The labyrinth at Chartres CathedralFeet feel cool stone floor through socks. Mind takes in view of long, curving paths, convoluted like smoothed, stylized intestines. I remember what the white-haired reverend said as he handed me the brochure: “Just give up your thoughts and let go as you enter…”

Aware, peripherally, of the handful of cathedral sight-seers. The lines take me on an unexpected trajectory–I thought I was in this quadrant; now, not having completed that section, I’m in the one to the right. They are all interconnected. Rational mind on the outskirts knows they will all resolve in the end: there is only one exit, which is also the entrance. I ponder this conundrum, which reassures me.

Still, I watch my feet, become aware of my gait. Less agile than I thought I would be, with the weight of years and the world belying my youthful mind. I take the turns less gracefully than expected, so quickly do they double on themselves.

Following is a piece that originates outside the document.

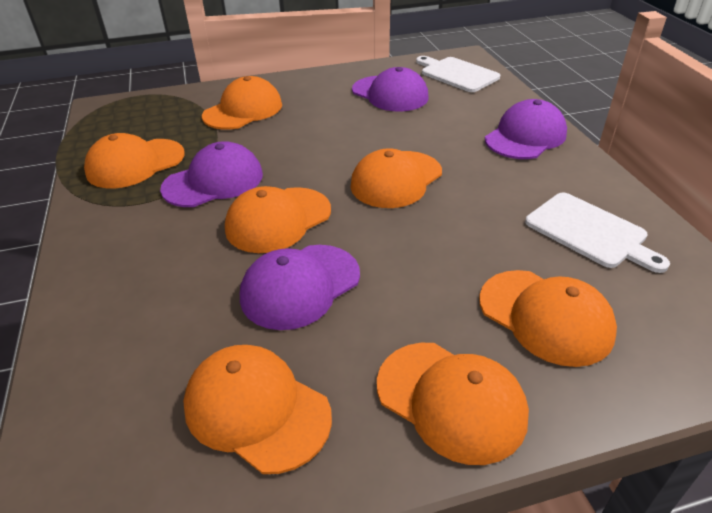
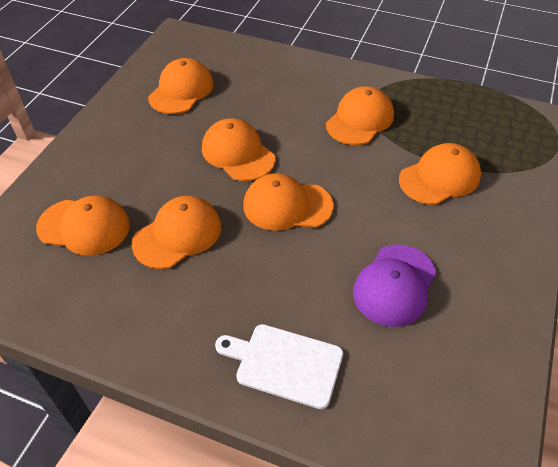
purple cap: 4 -> 1
white cutting board: 2 -> 1

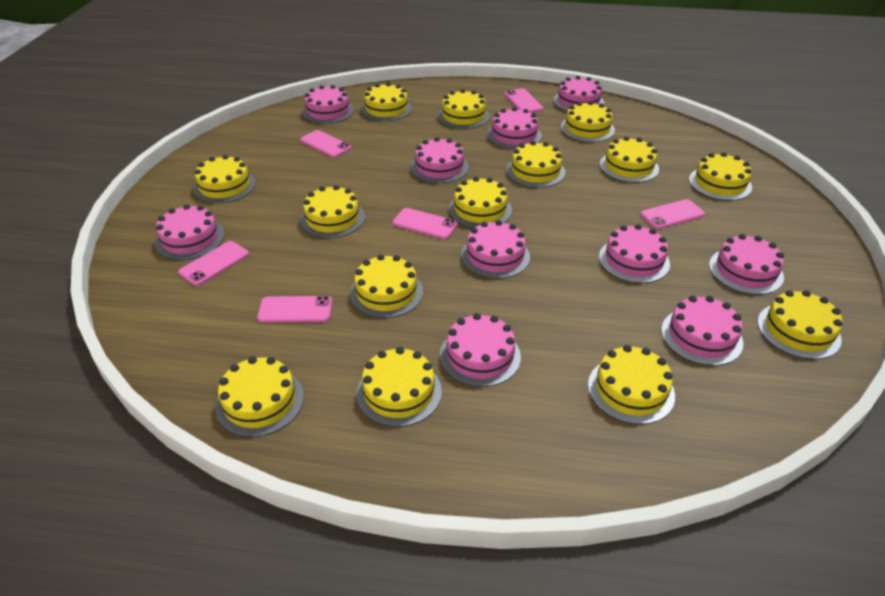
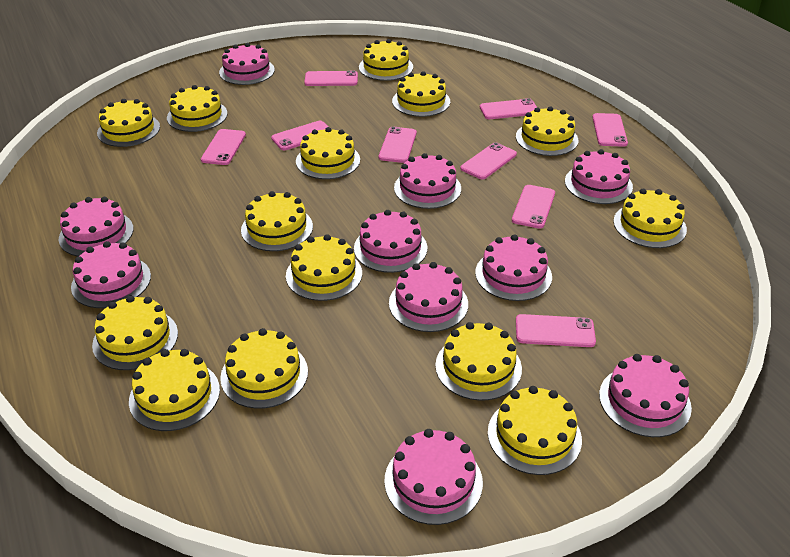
pink phone: 6 -> 9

Stay on the path. Remember to breathe. “Breathing is the only autonomic system we can control.” Am I in control of my destiny or is it in control of me? We are one. There is only one path. My mind wanders as my eyes stray upward and meet those of a young bald man in a wheelchair, watching my progress from a corner near the entrance. I break contact, returning concentration to the path. “This is ‘practice,’” I think. Religion is practice: the physical act that allows the spirit to think–or be. No need for endless liturgies or indoctrinations. No one judging. We’re all here for the same thing. My mind returns to my feet. Am I coming back out yet?

I don’t know how I got all the way over here. My mind is a tourist in a strange land, not familiar with the streets. The breath feels restricted, I work hard to slow it down. I remind myself that I will be coming out at the starting point. I seem to be on the outer rim. But wait–I am now heading for the center! That’s right–I haven’t been there yet. How like life, I reflect. We are confused, distracted, not sure where we are headed. But in the labyrinth there is only one way to go: forward.  As the radio talk-show career guru had said, “Don’t look back; just go forward, one baby step at a time.”

Finally, I am in the center of the labyrinth. A big circle with small petal-like motifs on the edges. I feel a sense of accomplishment. I deserve a pause and a bit of “beingness.” I close my eyes, aware of the high-arching limestone pillars all around me, the patches of color thrown on the floor by the sun through the windows. I calm my brain, grateful for an empty mind and the brief inner peace I have achieved.

I am more confident about the journey back, having achieved its complement. I have lost track of time and my place in the journey when I hear the sudden peal of bells. I feel the leonine grumble as each of the twelve bells bongs.

Moments after the last bong, I am aware of the ingress of people through the high door. I feel a sense of urgency to complete my walk, hoping not to interfere with services. The people float past me, engulfed by the cavernous arches, and settle in the pews. My presence is not unwelcome; just a normal part of everyday life that was noted and dismissed. Just as I am wondering how and when I will reach the end, I do.

Silently and reverently, I walk around the outside of the labyrinth to the back pew, where I retrieve my shoes and jacket.